Fresh Thai Green Curry Shrimp

Sat. March 31, 2012 12:00 AM
by Brad Mercil

Big Bowl restaurants here in Chicago used to serve Thai Green Curry Chicken over rice that I absolutely could not get enough of. When they took it off the menu I was devastated. I stumbled around for months missing Thai Green Curry Chicken. Well maybe not exactly but you get my drift.

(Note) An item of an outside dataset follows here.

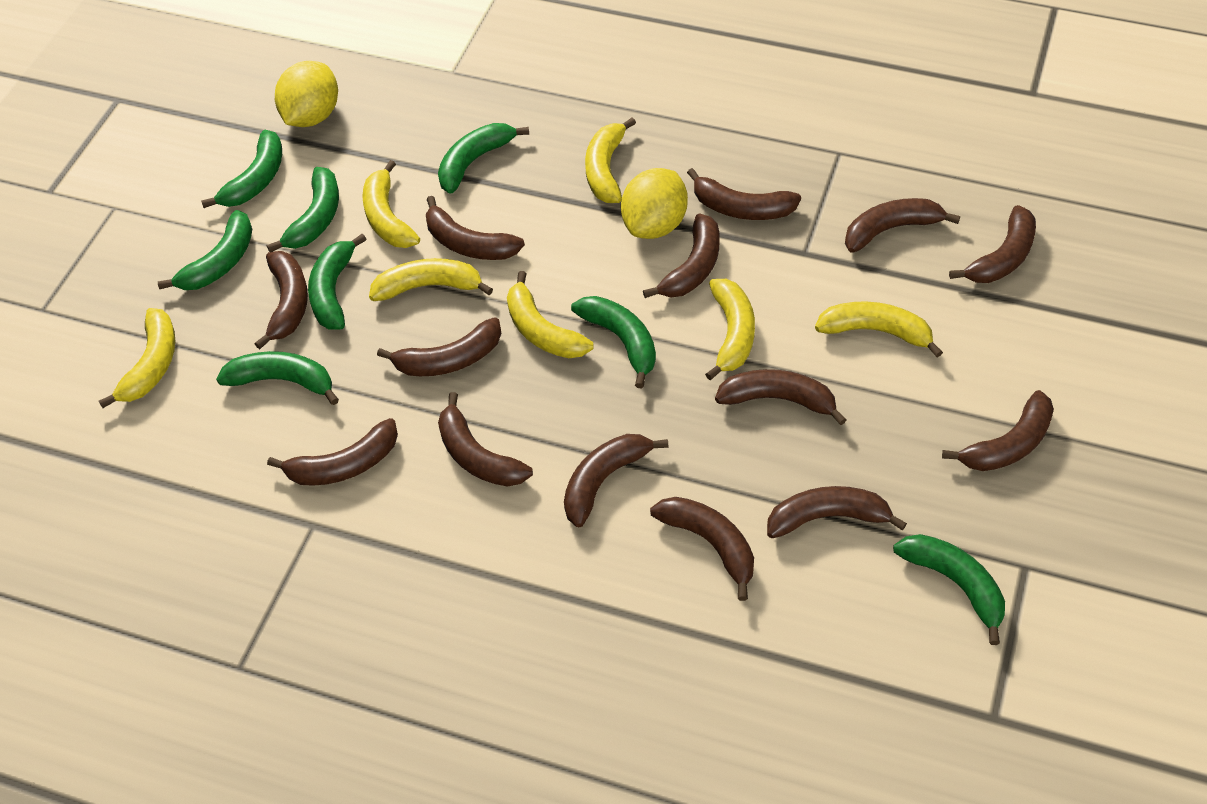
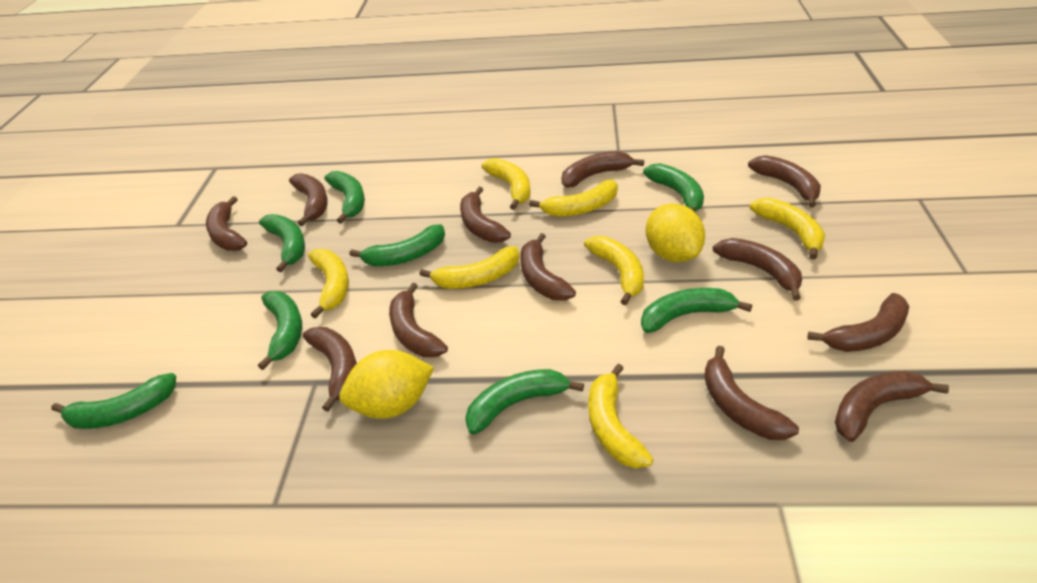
brown banana: 14 -> 12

Several years ago, I worked up the courage to try it myself. For the next few years, I made my version of Big Bowl's Thai Green Curry Chicken. It was good but somehow it just didn't have the flavor and freshness that I remembered. The green curry paste that I was using was from a jar and it would make the curry sauce look dull and it didn't have that smooth silky texture I wanted. I was also adding too much chicken stock so it came out like soup. The family and friends that I served this to seemed to enjoy it but it still wasn't where I wanted it to be.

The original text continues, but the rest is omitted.